Reel Reviews | Passing (Sundance ’21)

Tessa Thompson And Ruth Negga Straddle The Color Line In Rebecca Hall’s Elegantly-Told Directorial Debut

by Travis Hopson | Punch Drunk Critics

Having starred in her share of Sundance films already, Rebecca Hall returns to Park City with Passing, a delicately-told, passionate, and complex drama about mixed-race women in 1920s Harlem. An adaptation of the book by Nella Larsen, herself a woman of color who based some of the details on her own experiences, the film stars Tessa Thompson and Ruth Negga in what is a true actor’s showcase.

Unsurprising that Hall, a refined dramatic actress with her own mixed-heritage background, would be attracted to this material. The story, boiled down from Larsen’s intertwining narrative, centers on Irene “Rene” Redfield (Thompson) and Clare Kendry Bellew (Negga). The film begins with two well-to-do white women talking amongst themselves. The first word that emerges clearly is a slur, “pickaninny”, and one drops such a doll on the ground. It’s Rene who picks it up to be helpful. The women don’t seem to recognize that she is a Black woman. Rene is dressed much like them, surely she must be white. Later, having lunch at a luxury hotel, Rene becomes uncomfortable at the white people around her. Are they looking at her? Do they suspect? Why is this one woman staring at her so intently?

The other woman, a striking beauty, is Clare, someone she has not seen in nearly a decade. Rene is careful not to confirm anything at first, but Clare is the opposite. She’s outspoken, drawing attention to herself, to them. We soon learn she’s done something quite incredible. Clare has passed herself as white so perfectly as to attract her wealthy white husband, John Bellow (Alexander Skarsgard), and had a child with him. The poor Harlem neighborhood, and the people in it, are a thing of the past for Clare.
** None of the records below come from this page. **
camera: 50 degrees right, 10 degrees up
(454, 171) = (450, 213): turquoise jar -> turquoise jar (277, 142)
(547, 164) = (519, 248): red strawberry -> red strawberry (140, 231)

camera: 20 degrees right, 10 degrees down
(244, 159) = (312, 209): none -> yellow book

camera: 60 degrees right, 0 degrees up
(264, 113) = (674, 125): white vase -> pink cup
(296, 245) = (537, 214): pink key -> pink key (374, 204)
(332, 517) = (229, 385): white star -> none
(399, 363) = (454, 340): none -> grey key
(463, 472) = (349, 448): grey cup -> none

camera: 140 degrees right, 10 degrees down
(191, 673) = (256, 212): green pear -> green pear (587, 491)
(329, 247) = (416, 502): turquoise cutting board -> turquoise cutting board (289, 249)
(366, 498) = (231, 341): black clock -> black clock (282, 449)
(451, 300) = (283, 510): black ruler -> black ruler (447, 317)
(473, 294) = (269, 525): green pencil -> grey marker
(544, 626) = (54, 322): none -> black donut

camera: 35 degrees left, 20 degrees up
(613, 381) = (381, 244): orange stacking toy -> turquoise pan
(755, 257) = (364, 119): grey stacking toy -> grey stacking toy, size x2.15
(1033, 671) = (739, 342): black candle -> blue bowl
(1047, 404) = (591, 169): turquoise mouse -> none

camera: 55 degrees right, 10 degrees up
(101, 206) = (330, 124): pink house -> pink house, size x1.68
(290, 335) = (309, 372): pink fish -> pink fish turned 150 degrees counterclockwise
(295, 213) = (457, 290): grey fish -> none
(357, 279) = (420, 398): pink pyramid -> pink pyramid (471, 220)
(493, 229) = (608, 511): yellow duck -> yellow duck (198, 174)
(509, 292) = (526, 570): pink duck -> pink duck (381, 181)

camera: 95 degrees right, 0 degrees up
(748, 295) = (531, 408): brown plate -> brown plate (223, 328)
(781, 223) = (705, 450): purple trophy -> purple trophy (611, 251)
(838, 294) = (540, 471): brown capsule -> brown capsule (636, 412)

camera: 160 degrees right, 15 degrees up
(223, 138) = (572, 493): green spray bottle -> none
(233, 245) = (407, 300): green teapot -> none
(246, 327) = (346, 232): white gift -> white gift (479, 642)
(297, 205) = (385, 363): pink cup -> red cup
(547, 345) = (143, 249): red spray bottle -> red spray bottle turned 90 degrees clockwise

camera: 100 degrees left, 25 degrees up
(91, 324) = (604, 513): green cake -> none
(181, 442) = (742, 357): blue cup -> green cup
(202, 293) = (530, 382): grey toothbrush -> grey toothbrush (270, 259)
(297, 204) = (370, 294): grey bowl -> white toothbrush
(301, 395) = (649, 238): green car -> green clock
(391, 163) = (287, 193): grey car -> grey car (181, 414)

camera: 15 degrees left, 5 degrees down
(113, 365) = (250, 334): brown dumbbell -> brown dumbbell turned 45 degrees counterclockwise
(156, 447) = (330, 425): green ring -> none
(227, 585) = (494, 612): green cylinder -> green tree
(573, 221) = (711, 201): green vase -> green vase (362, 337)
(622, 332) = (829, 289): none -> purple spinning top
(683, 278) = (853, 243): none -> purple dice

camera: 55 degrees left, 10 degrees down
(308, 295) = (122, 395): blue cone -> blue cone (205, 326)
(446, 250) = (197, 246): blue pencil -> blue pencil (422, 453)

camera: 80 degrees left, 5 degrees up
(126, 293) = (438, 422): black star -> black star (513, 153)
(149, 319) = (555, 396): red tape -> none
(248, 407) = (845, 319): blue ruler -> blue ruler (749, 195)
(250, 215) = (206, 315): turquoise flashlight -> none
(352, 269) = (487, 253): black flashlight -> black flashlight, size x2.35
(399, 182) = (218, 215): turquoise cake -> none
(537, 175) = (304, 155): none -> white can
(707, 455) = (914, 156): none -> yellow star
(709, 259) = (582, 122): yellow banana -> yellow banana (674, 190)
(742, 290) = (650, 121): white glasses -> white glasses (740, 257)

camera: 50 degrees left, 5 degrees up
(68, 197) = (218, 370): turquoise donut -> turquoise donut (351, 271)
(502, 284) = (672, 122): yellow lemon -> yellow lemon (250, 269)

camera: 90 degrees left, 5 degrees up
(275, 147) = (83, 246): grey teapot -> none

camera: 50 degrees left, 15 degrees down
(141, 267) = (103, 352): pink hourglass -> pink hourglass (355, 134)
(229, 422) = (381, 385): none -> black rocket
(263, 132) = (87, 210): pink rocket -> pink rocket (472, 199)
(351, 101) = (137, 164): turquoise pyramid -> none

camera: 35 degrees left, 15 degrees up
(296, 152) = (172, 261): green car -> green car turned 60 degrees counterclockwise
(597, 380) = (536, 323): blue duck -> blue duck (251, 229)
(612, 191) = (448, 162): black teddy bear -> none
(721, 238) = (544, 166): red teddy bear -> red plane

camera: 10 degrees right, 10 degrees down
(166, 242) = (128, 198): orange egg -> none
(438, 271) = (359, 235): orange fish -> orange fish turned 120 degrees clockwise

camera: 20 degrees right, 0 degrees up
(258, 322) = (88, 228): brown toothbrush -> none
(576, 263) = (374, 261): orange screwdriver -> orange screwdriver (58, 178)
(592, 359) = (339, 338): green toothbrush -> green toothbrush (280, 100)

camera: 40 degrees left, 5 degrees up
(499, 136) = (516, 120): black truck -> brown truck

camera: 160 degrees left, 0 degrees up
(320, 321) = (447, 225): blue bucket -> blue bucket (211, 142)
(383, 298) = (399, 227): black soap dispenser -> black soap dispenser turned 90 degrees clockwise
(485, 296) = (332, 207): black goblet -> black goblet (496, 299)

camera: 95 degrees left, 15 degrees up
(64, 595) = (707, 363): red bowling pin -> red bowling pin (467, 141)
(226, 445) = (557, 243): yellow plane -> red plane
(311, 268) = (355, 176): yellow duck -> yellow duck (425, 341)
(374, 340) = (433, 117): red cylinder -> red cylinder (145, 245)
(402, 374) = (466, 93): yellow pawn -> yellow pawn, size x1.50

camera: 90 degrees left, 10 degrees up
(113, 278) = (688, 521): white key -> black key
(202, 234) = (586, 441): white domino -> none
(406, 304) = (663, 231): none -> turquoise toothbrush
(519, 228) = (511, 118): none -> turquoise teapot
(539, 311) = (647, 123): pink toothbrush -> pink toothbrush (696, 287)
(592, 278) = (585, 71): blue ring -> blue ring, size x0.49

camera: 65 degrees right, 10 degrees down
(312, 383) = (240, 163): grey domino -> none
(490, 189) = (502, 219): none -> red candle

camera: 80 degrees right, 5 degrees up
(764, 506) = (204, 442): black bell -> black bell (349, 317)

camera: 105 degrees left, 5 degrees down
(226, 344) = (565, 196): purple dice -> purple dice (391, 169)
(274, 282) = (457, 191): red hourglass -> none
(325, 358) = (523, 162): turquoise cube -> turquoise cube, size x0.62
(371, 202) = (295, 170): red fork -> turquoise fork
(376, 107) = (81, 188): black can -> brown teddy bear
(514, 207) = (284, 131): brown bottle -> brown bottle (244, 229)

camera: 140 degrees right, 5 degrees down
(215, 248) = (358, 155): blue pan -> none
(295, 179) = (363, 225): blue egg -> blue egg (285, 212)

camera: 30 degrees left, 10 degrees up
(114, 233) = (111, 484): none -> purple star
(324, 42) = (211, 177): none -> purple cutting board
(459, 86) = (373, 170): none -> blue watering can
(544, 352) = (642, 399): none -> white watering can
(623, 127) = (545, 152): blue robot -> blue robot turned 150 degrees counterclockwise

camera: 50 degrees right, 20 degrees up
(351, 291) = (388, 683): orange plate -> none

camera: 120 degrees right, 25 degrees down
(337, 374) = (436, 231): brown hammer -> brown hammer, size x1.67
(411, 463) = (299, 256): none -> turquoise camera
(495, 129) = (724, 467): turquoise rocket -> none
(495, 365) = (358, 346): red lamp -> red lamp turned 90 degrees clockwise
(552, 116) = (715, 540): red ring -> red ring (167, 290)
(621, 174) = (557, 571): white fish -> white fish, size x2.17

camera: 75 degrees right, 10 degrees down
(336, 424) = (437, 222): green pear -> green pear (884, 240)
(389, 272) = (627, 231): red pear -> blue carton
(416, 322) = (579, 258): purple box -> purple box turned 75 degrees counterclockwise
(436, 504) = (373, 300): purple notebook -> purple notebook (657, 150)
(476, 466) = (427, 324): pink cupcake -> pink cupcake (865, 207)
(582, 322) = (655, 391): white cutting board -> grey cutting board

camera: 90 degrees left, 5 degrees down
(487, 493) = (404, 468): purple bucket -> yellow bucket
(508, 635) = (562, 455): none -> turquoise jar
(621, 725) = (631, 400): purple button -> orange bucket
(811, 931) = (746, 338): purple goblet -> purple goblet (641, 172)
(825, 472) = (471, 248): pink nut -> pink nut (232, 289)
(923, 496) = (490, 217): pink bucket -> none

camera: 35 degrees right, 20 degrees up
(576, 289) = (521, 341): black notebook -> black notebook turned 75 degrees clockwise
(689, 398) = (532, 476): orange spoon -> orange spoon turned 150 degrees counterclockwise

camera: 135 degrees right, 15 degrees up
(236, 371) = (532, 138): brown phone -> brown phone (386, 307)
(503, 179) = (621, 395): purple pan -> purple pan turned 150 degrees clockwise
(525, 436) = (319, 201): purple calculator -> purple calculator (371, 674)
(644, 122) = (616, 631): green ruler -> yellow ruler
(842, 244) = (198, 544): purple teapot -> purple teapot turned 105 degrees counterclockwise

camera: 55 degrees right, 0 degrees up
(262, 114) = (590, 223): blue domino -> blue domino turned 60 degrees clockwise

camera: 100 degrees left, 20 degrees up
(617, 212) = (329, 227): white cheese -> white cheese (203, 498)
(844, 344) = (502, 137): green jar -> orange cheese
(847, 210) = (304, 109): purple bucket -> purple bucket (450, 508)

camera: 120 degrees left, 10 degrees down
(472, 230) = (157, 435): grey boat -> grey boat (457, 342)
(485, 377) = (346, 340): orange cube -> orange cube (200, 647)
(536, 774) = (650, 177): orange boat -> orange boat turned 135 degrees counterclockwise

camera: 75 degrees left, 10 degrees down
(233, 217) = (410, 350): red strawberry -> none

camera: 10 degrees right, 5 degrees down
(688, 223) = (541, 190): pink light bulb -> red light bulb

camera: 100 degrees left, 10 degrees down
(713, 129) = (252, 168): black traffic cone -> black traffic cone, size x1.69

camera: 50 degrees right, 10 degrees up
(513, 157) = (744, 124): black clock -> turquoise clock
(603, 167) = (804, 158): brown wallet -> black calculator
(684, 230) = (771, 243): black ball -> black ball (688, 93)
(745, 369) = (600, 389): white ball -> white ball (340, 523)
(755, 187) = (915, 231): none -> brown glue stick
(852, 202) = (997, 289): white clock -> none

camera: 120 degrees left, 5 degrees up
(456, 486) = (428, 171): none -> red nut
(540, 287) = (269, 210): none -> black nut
And yet, this fabrication that is Clare’s “pale life” seems to have lost its luster. Passing explores two Black women on opposite ends of the color line, but it’s more complicated than that. Rene, no slouch at passing as white herself, has a happy home with her doctor husband Brian (Andre Holland) and two sons. They struggle, however, and race plays no small part. We’re often left to wonder if Rene holds any jealousy towards her friend, and if so, is it for her beauty and room-filling personality? Or because of the burden of race that she’s freed herself from?